How the Primitives Interact¶

EventBus: The Connective Tissue¶

All primitives communicate through a thread-safe pub/sub EventBus defined in core/events.py. The bus uses synchronous dispatch -- subscribers are called in registration order within the publishing thread.

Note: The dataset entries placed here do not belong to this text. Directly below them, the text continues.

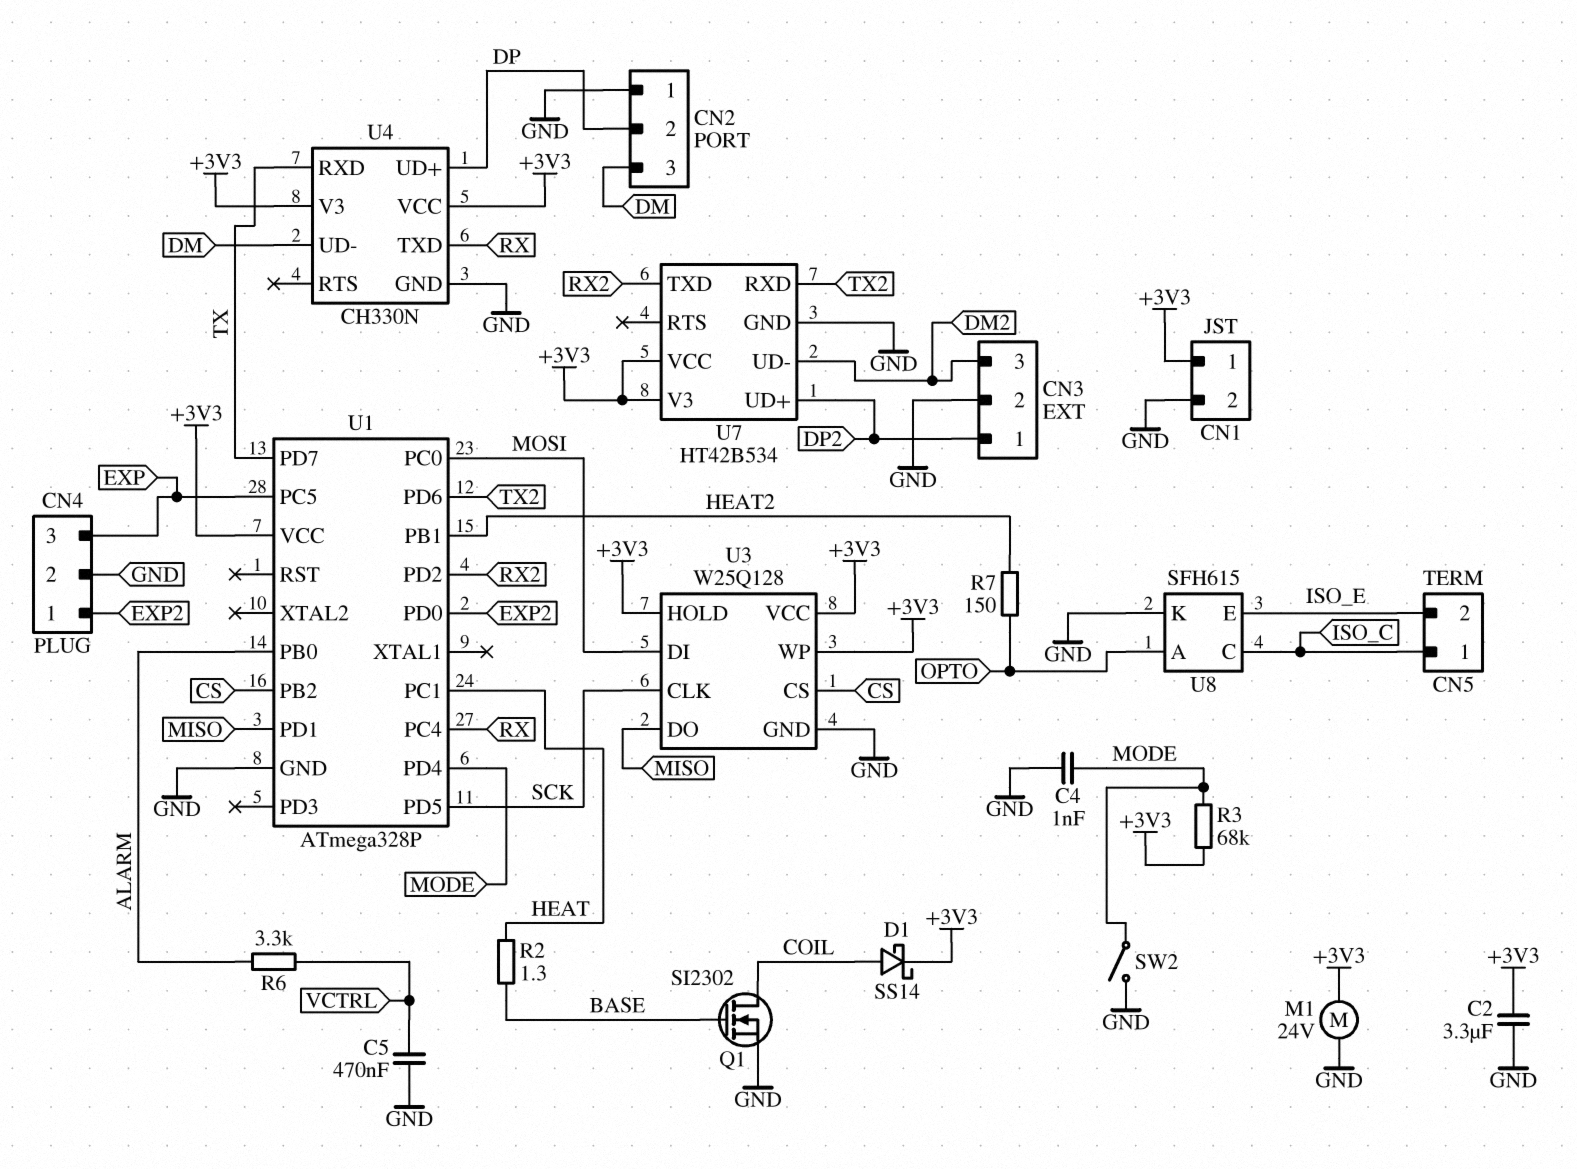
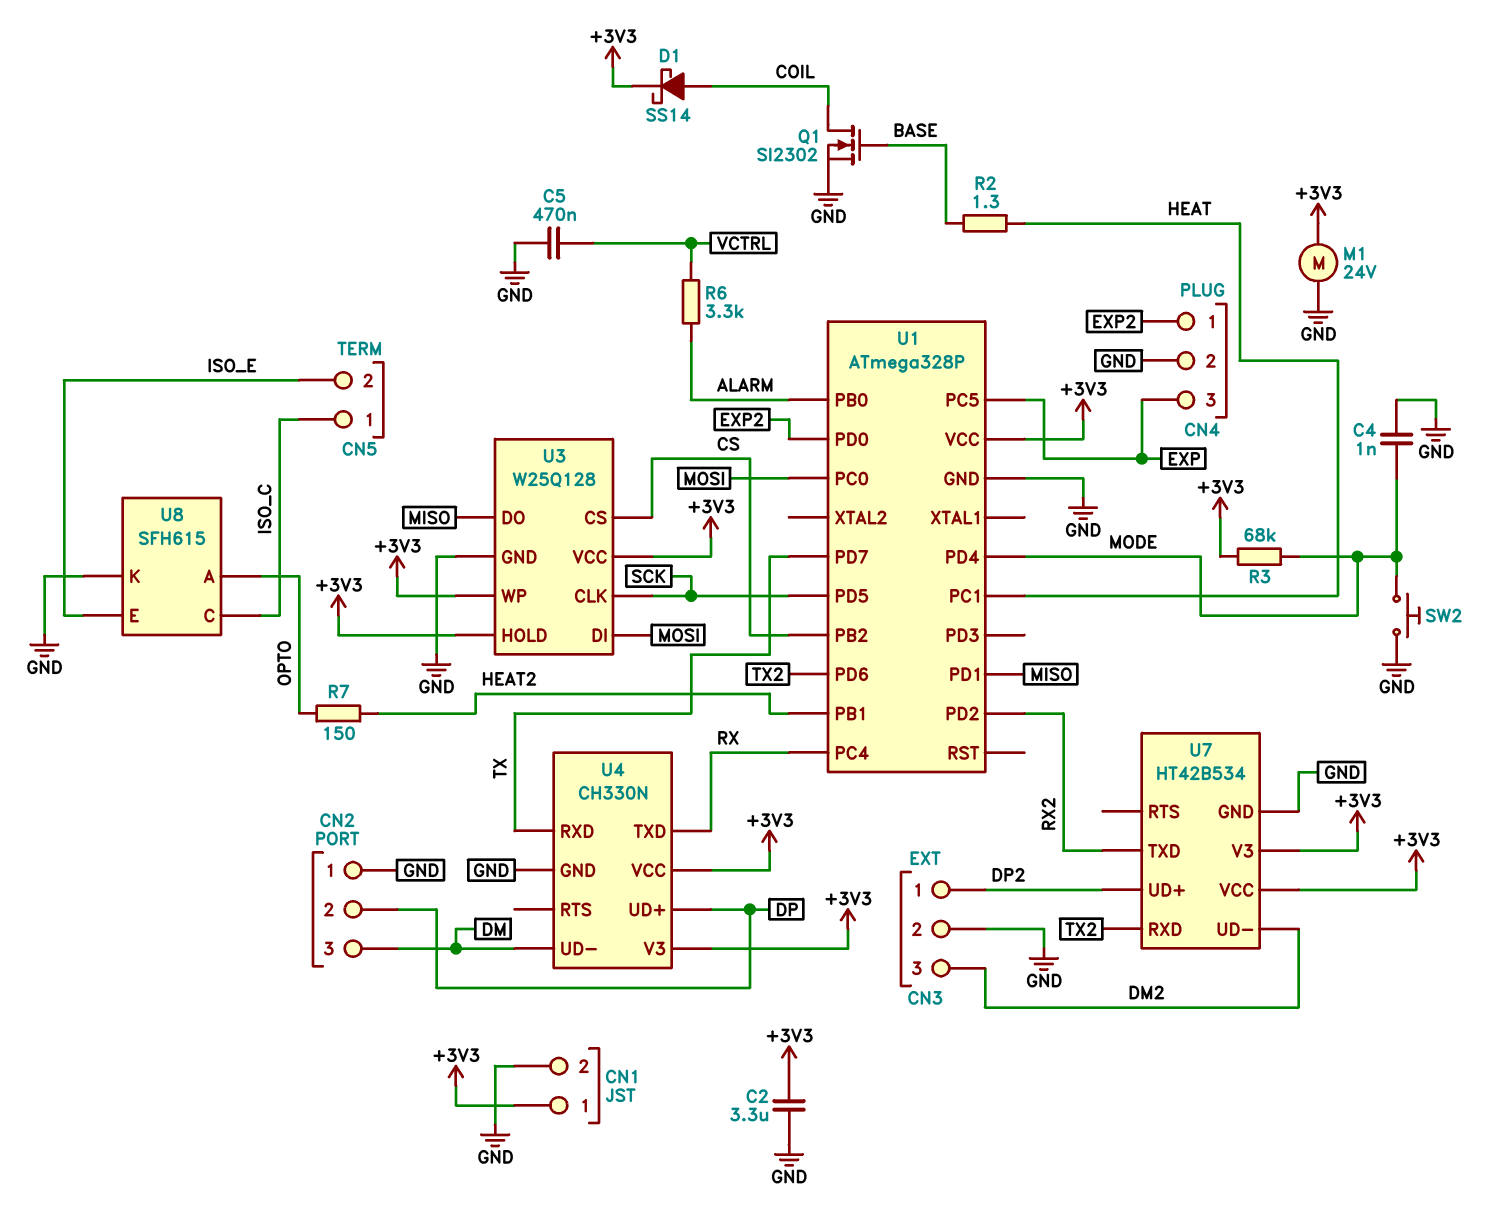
SW2: switch (GND, MODE) -> button (GND, MODE)

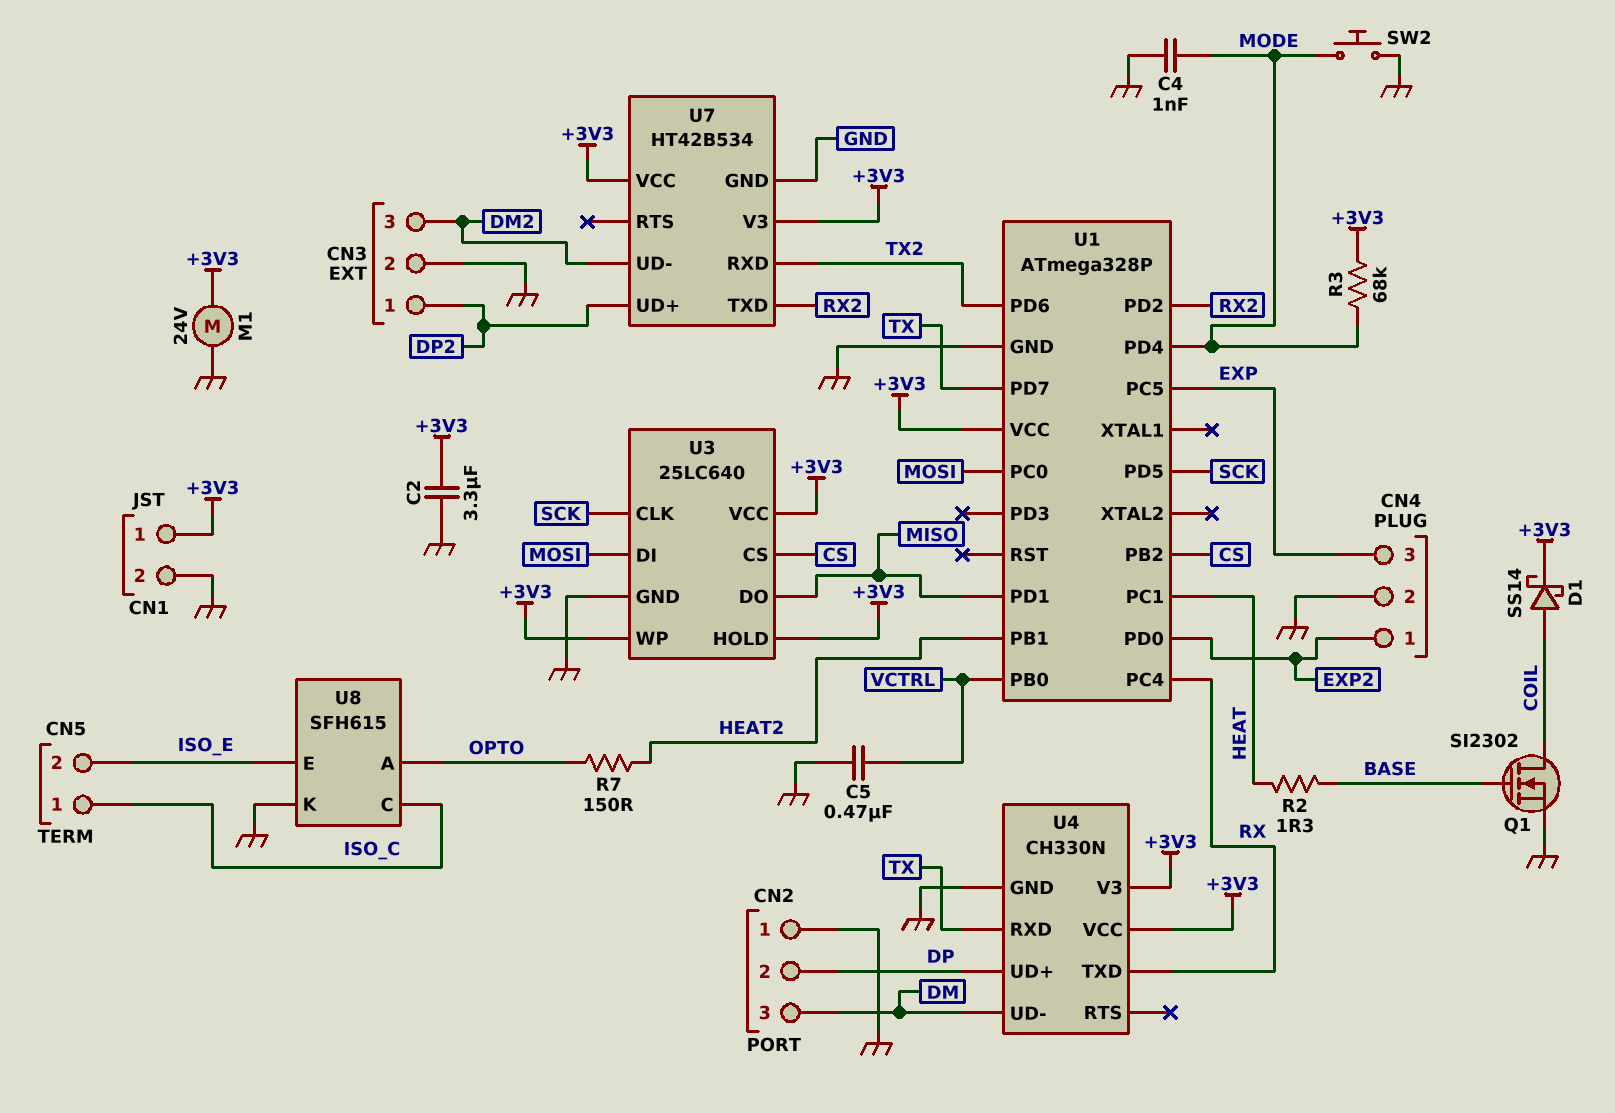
R6: 3.3k (ALARM, VCTRL) -> none
U1 pin PB0: ALARM -> VCTRL
U3: W25Q128 -> 25LC640

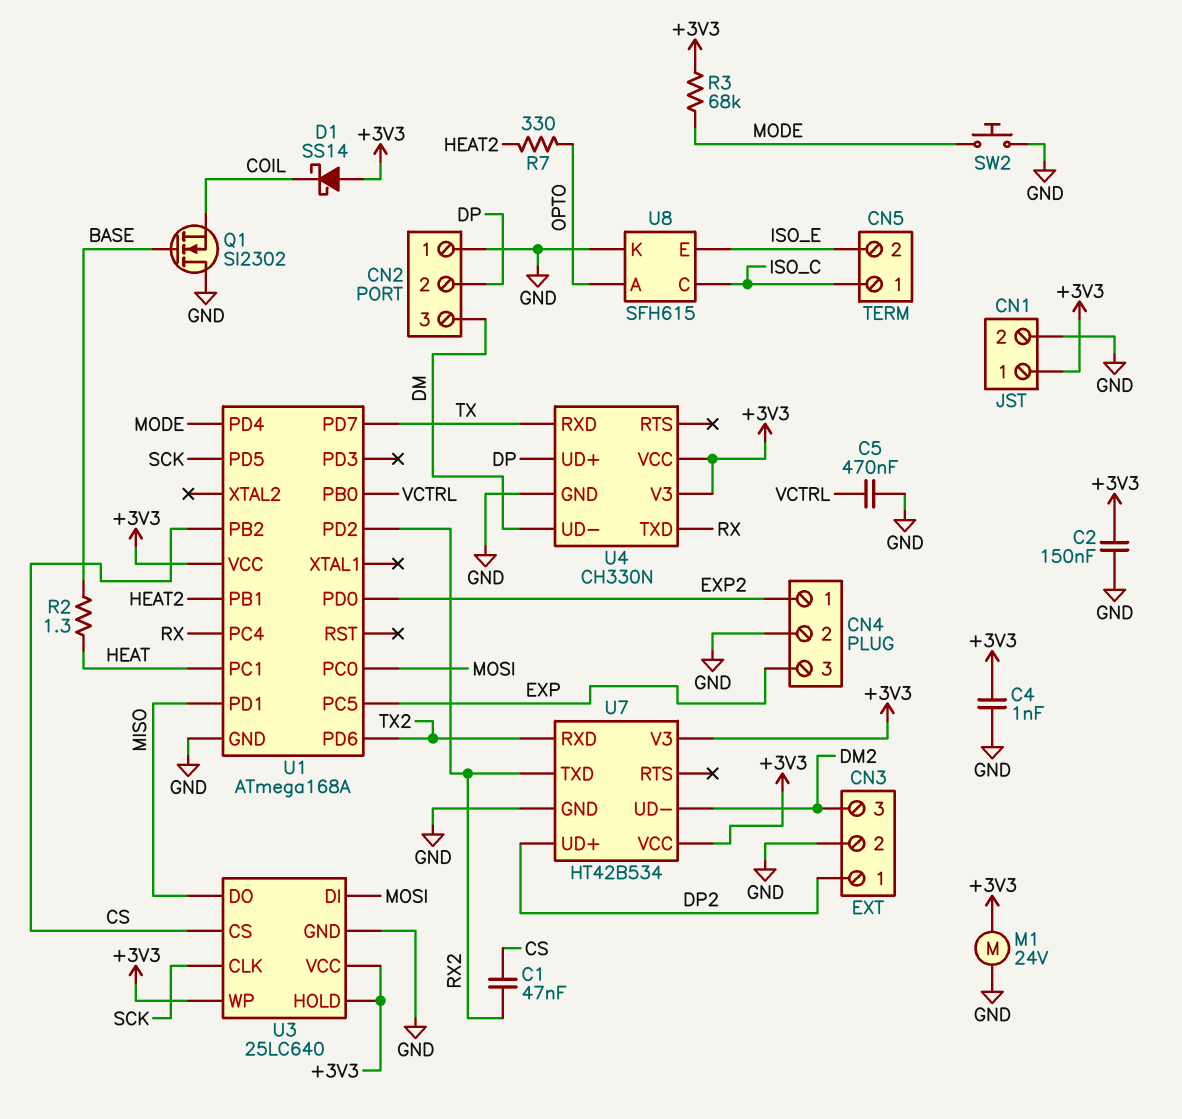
C1: none -> 47nF (CS, RX2)
C2: 3.3uF (+3V3, GND) -> 150nF (+3V3, GND)
C4: 1nF (GND, MODE) -> 1nF (+3V3, GND)
D1: schottky SS14 (A COIL, K +3V3) -> schottky SS14 (A +3V3, K COIL)
Q1: NMOS SI2302 (G BASE, D COIL, S GND) -> NMOS SI2302 (G BASE, D GND, S COIL)
R7: 150 (HEAT2, OPTO) -> 330 (HEAT2, OPTO)
U1: ATmega328P -> ATmega168A

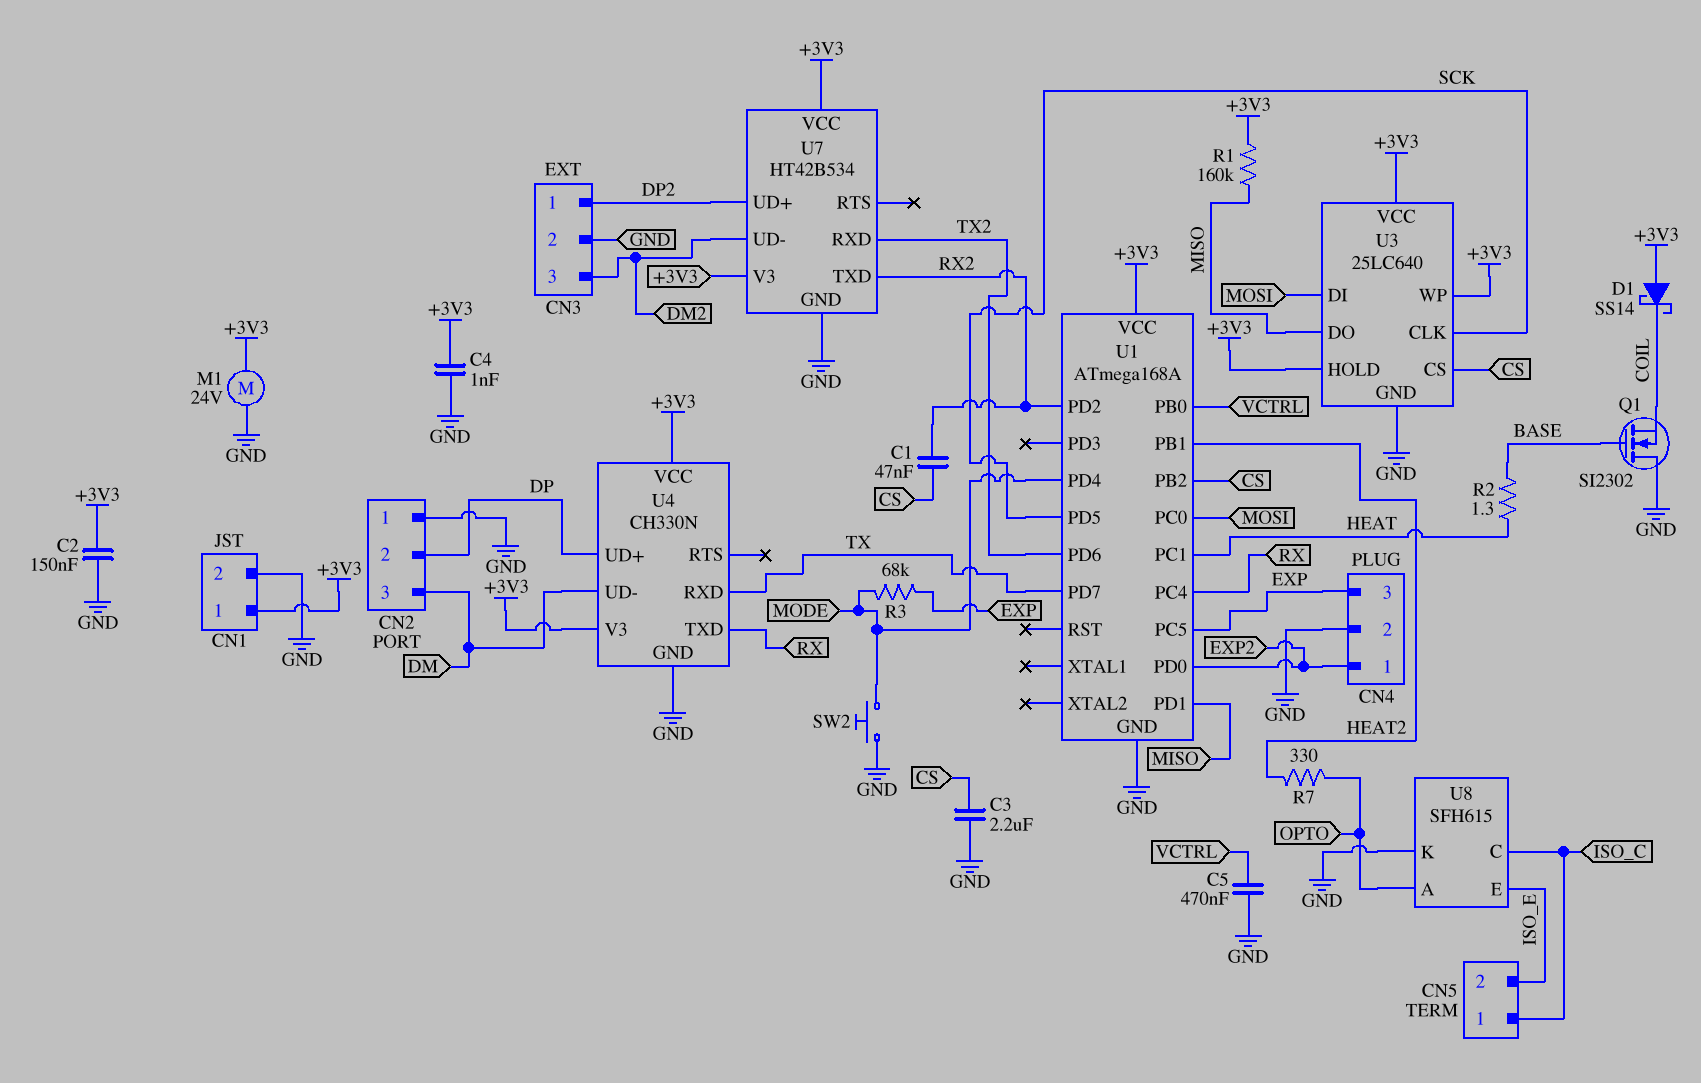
C3: none -> 2.2uF (CS, GND)
R1: none -> 160k (+3V3, MISO)
R3: 68k (+3V3, MODE) -> 68k (EXP, MODE)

Event types in the system:

Event	Publisher	Purpose
`INFERENCE_START` / `INFERENCE_END`	Engine / Agent	Track inference calls
`TOOL_CALL_START` / `TOOL_CALL_END`	ToolExecutor	Track tool usage
`MEMORY_STORE` / `MEMORY_RETRIEVE`	Memory backends	Track memory operations
`AGENT_TURN_START` / `AGENT_TURN_END`	Agents	Track agent lifecycle
`TELEMETRY_RECORD`	TelemetryStore	Publish telemetry records
`TRACE_STEP` / `TRACE_COMPLETE`	TraceCollector	Trace lifecycle events
`CHANNEL_MESSAGE_RECEIVED` / `CHANNEL_MESSAGE_SENT`	WhatsAppBaileysChannel	Track channel messaging
`SECURITY_SCAN` / `SECURITY_ALERT` / `SECURITY_BLOCK`	GuardrailsEngine	Track security scanning
`scheduler_task_start` / `scheduler_task_end`	TaskScheduler	Track scheduled task execution

Dependency Flow¶

The primitives form a directed dependency graph:

Agentic Logic depends on Engine (for inference) and Memory (for context)
Intelligence provides model selection to agents via Learning policies
Learning reads from Traces, which are produced by Agentic Logic
Memory is independent but consumed by agents and tools
Engine is independent but consumed by agents and the SDK

This creates a feedback loop: agents produce traces, traces inform learning, learning improves routing, and better routing improves agent performance.